Standard abbreviations
- ISO 4: Theoria

Indexing
- ISSN: 0040-5825 (print) 1755-2567 (web)

Links
- Journal homepage; Online access;

= Theoria (philosophy journal) =

Theoria: A Swedish Journal of Philosophy and Psychology is a peer-reviewed academic journal publishing research in all areas of philosophy established in 1935 by Åke Petzäll (sv). It is published quarterly by Wiley-Blackwell on behalf of Stiftelsen Theoria. The current editor-in-chief is Sven Ove Hansson.
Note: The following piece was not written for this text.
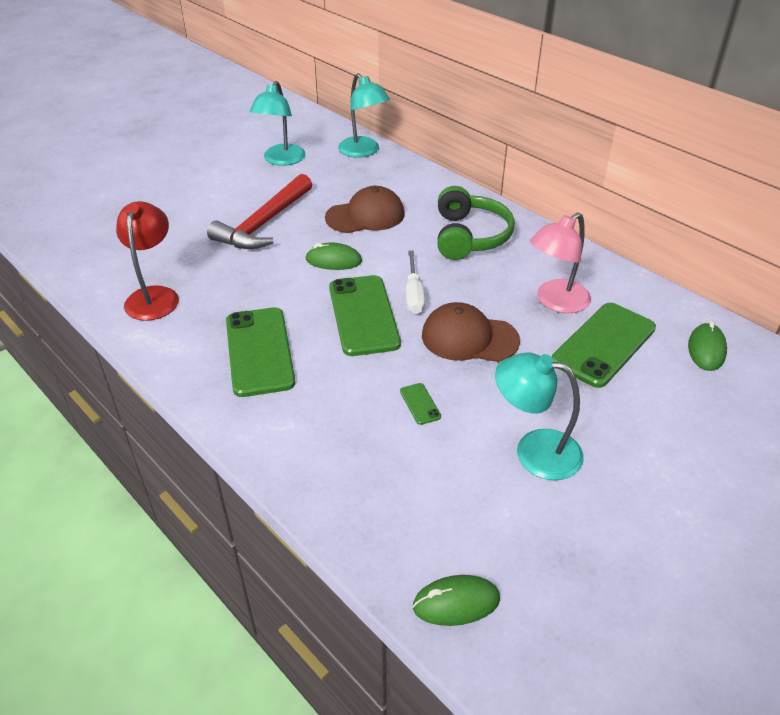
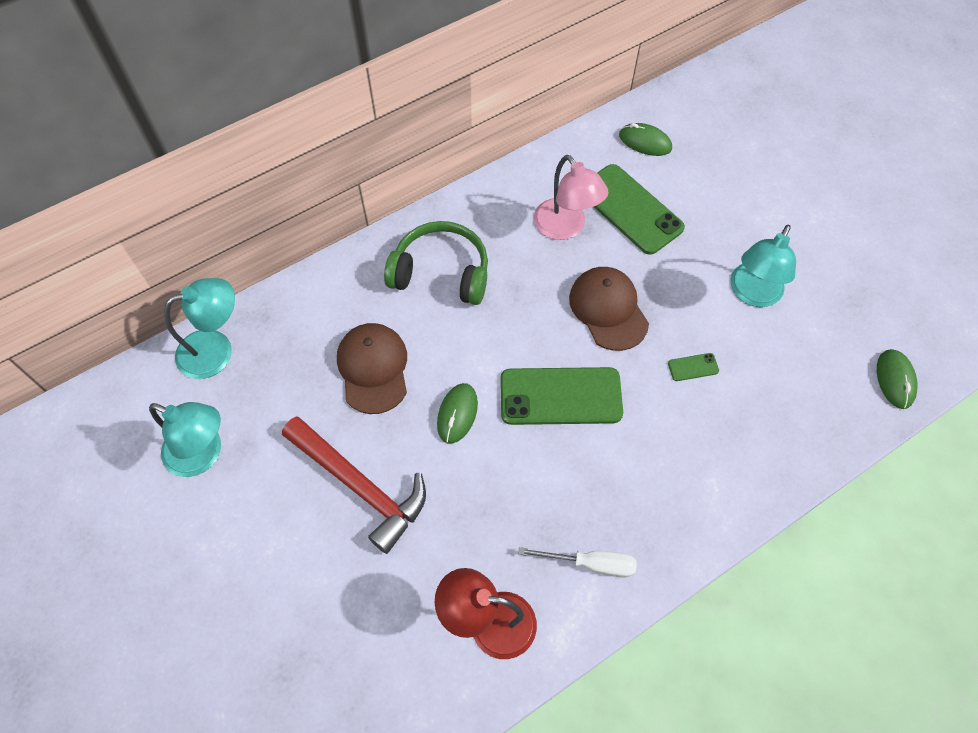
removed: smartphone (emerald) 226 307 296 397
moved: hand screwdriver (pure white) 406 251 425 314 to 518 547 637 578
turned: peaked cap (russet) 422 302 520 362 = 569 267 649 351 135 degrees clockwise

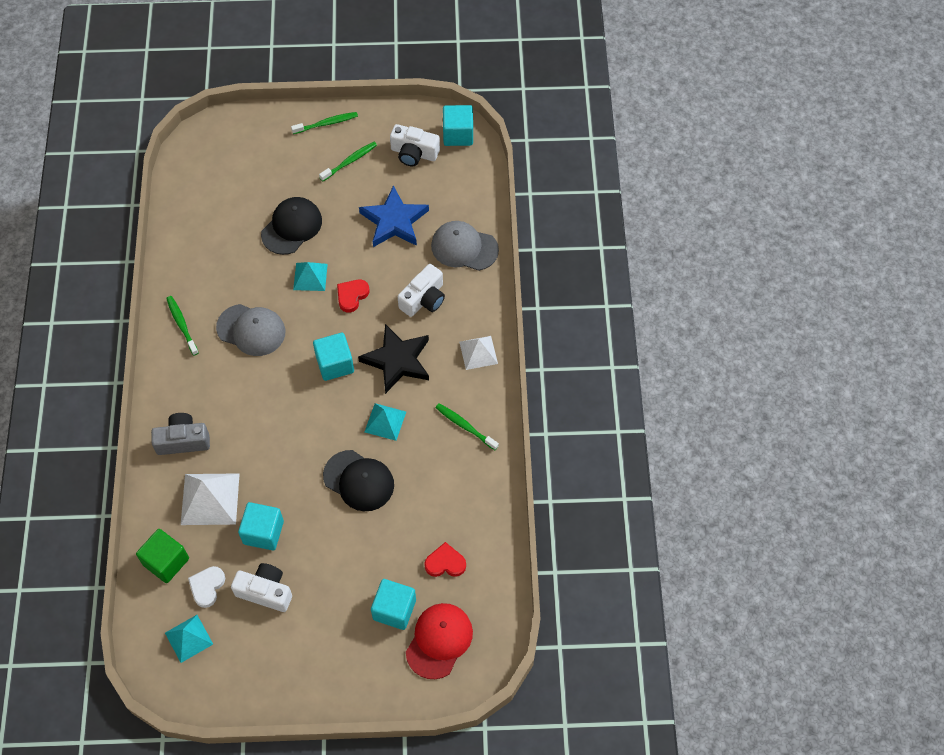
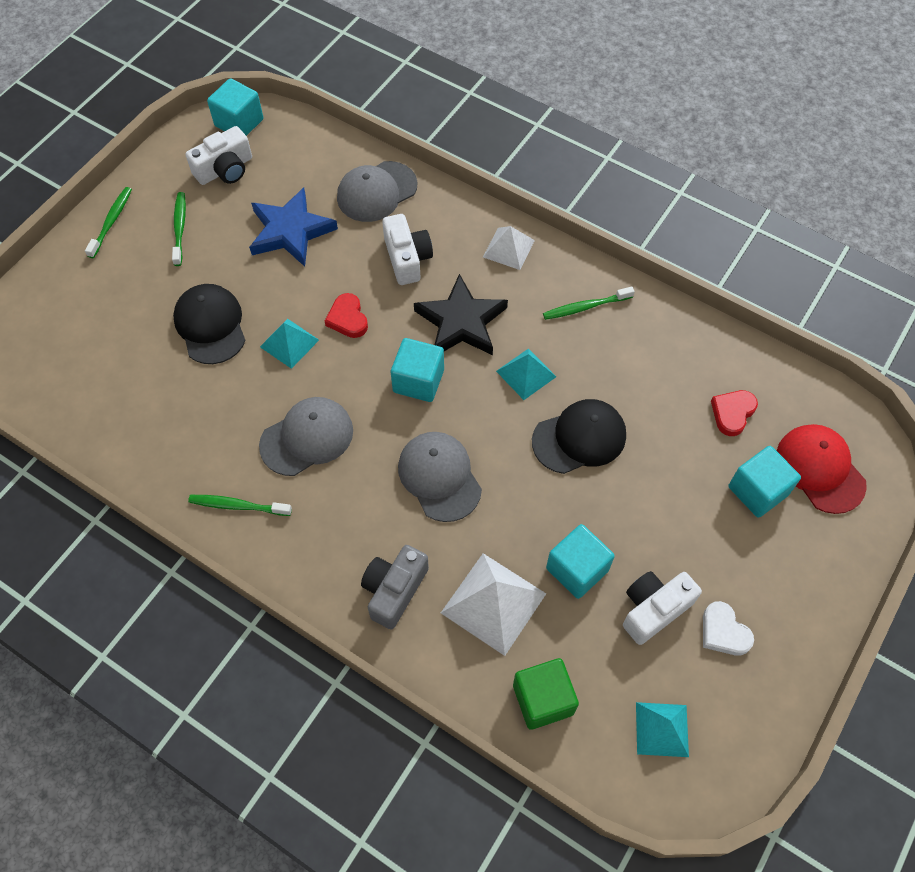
added: peaked cap (gray) 398 432 482 522
moved: heart (pure white) 188 566 225 608 to 703 601 754 656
Theoria publishes articles, reviews, and shorter notes and discussions.

== Editors ==

| 1935–1957 | Åke Petzäll (sv) |
| 1957–1964 | Konrad Marc-Wogau (de) |
| 1965–1969 | Sören Halldén (sv), Mats Furberg (sv) and Dag Prawitz |
| 1969–1978 | Krister Segerberg |
| 1978–1984 | Peter Gärdenfors |
| 1978–1994 | Bengt Hansson |
| 1995–1998 | Wlodek Rabinowicz |
| 1999–present | Sven Ove Hansson |

== Notable articles ==
Among the contributions to philosophy, logic, and mathematics first published in Theoria are:
- Carl Gustav Hempel, Le problème de la vérité, Theoria 3, 1937, 206–244. (Hempel's confirmation paradoxes)
- Ernst Cassirer, Was ist "Subjektivismus"?, Theoria 5, 1939, 111–140.
- Alf Ross, Imperatives and Logic, Theoria 7, 1941, 53–71. (Ross' deontic paradox)
- Georg Henrik von Wright, The Paradoxes of Confirmation, Theoria 31, 1965, 255–274.
- Per Lindström, First Order Predicate Logic with Generalized Quantifiers, Theoria 32, 1966, 186–195. (Lindström quantifiers)
- Per Lindström, On Extensions of Elementary Logic, Theoria 35, 1969, 1–11. (Lindström's theorem)
- Richard Montague, Universal Grammar, Theoria 36, 1970, 373–398. (Montague's universal grammar)
- Michael Ruse, The Revolution in Biology, Theoria 36, 1970, 1–22.
- Charles Leonard Hamblin, Mathematical models of dialogue. Theoria 37, 1971, 130–155.
- David Lewis, Are We Free to Break the Laws?, Theoria 47, 1981, 113–121.
- Carlos E. Alchourrón & David Makinson, On the Logic of Theory Change: Contraction Functions and their Associated Revision Functions, Theoria 48, 1982, 14–37.
- W.V. Quine, Assuming Objects, Theoria 60, 1994, 171–183.
- Donald Davidson, On Quine's Philosophy, Theoria 60, 1994, 184–192.
- Donald Davidson & W.V. Quine, Exchange Between Donald Davidson and W.V. Quine Following Davidson's Lecture, Theoria 60, 1994, 226–231.
- Michael Dummett, Bivalence and Vagueness, Theoria 61, 1995, 201–216.
- Lars Bergström, Reflections on Consequentialism, Theoria 62, 1996, 74–94.
- David Lewis, Rights to Rights, Theoria 69, 2003, 160–165.
- Saul Kripke, Frege's Theory of Sense and Reference: Some Exegetical Notes, Theoria 74, 2008, 181–218.